For us as a publisher, we run activity from all social platforms across The Hook’s channels. But from a brand perspective, it’s usually Facebook and Instagram that our social media agency, The Hook Labs, will focus on as they’ve got such powerful ad tools.
3. In your opinion, what is the future of social media and what platforms will lead the way?
Social media platforms are looking to be the future of video. The cable companies are increasingly becoming replaced by The Netflix and Amazon Primes of this world… and now you have Youtube, Facebook and Instagram entering the longer form space. Snapchat is also doing the same and we’ve actually just launched our first Snap show.

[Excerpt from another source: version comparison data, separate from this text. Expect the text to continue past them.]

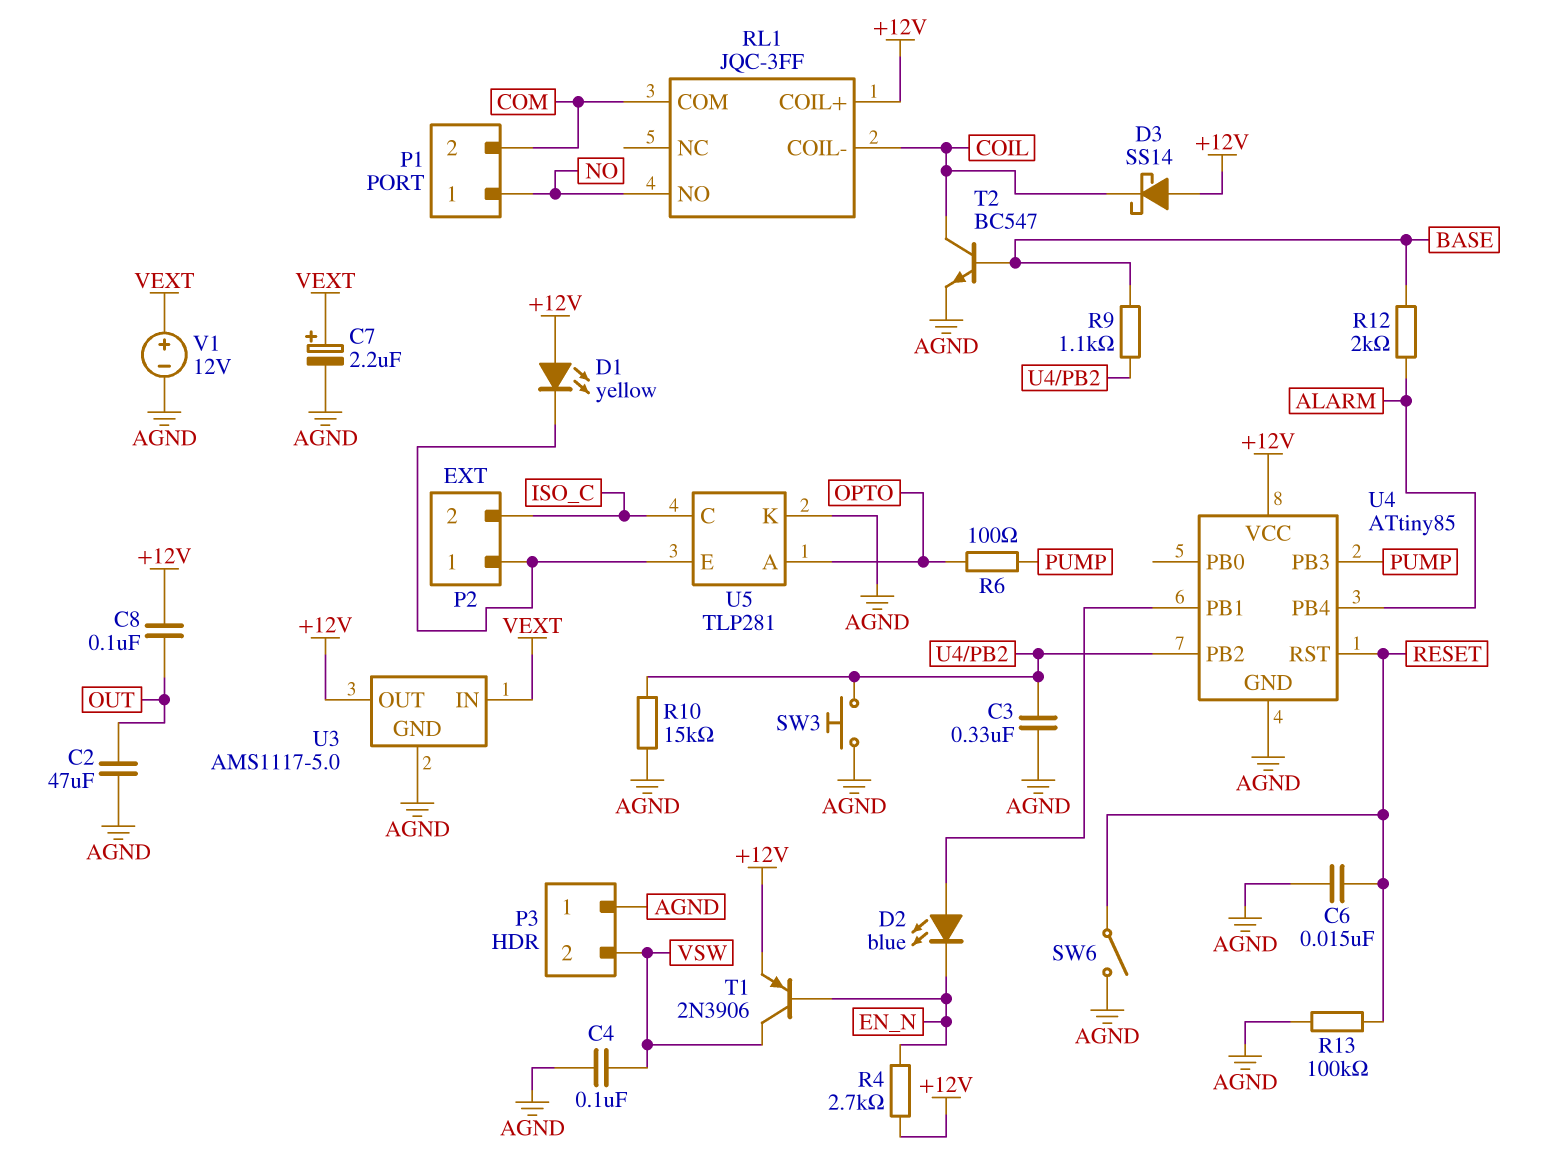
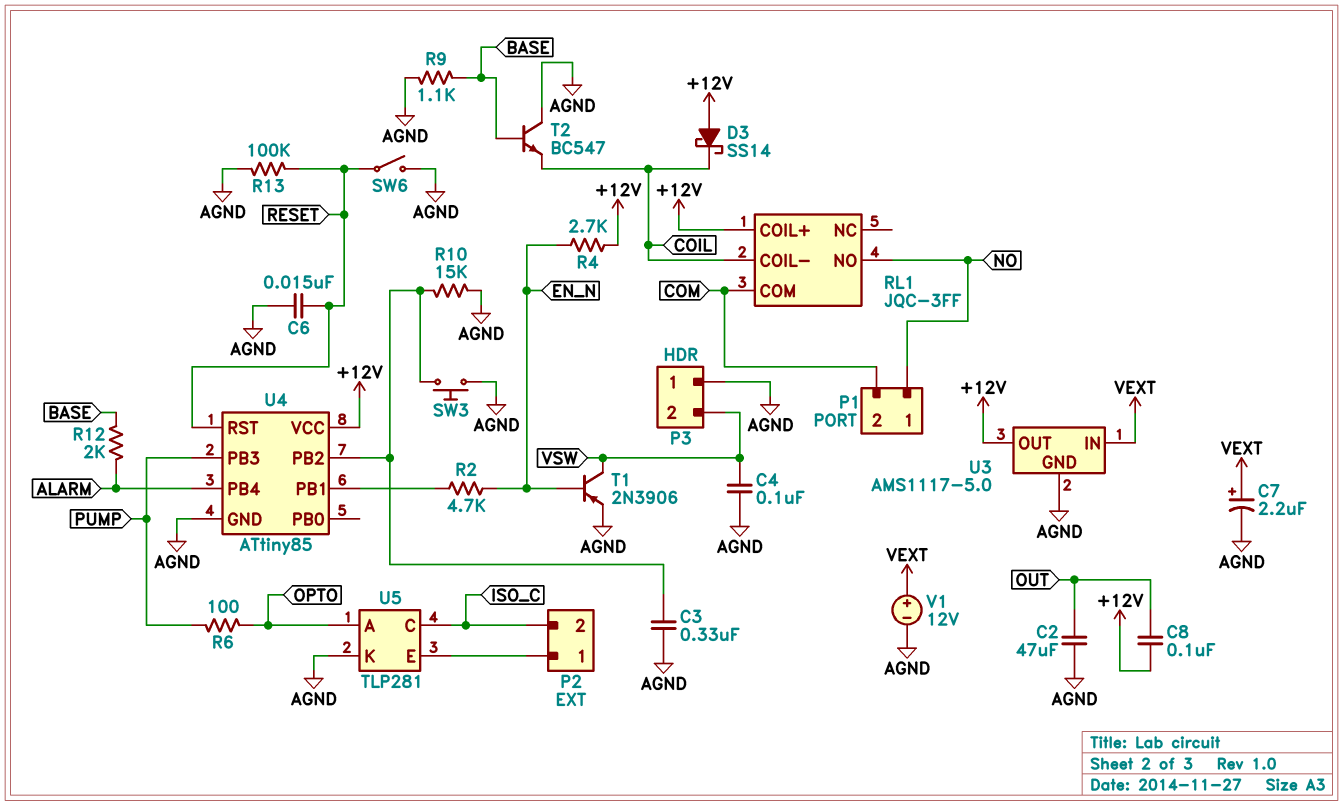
D1: LED yellow (A +12V, K P2/1) -> none
D2: LED blue (A U4/PB1, K EN_N) -> none
R2: none -> 4.7k (EN_N, U4/PB1)
R9: 1.1k (BASE, U4/PB2) -> 1.1k (AGND, BASE)
T1: PNP 2N3906 (B EN_N, C VSW, E +12V) -> PNP 2N3906 (B EN_N, C VSW, E AGND)
T2: NPN BC547 (B BASE, C COIL, E AGND) -> NPN BC547 (B BASE, C AGND, E COIL)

Facebook, in particular, is starting to take more strides into making sure that only quality content is appearing in the feed – which has previously been an issue. Youtube is continuing to hone its strategy. IGTV is growing. Snap’s got a whole new range of shows and watch times are increasing ALL of the time.
4. Tell us about one social media campaign you liked most this year.
My favourite recent campaign has to be the Nike – Dream Crazy ad with Colin Kaepernick. It’s had nearly 28 Million views on Youtube alone and I think it’s probably up there as one of the most shared brand campaigns of the year.
If you can capture that awe-inspiring emotion in the right way then you’re onto a winner, especially on social.
5. What about the latest campaign your brand or agency was involved in?
Our campaign for British consumer electronics retailer Currys PC World is up for a few awards so far this year and it’s one we’re pretty proud of. The campaign centred on key brand JBL through the promotion of four items from their product range. Notably, it was also the first time they’d signed up to do a social content partnership – which was pretty cool.
We came up with a four-part video series, using four completely different cultural influencers to create four distinct ways of bringing each of the products to life. Each video was standalone with the product range the one constant tying the series together.
For the hero piece of content, we featured the most iconic figure from Channel 4’s Educating Yorkshire, Mushy Asghar, explaining how music and headphones helped him overcome his stammer – featuring ‘JBL Wireless Bluetooth Headphones’.
The campaign also included cut down edits from influencers featuring a second call to action which was used for re-targeting custom audiences via paid social posts.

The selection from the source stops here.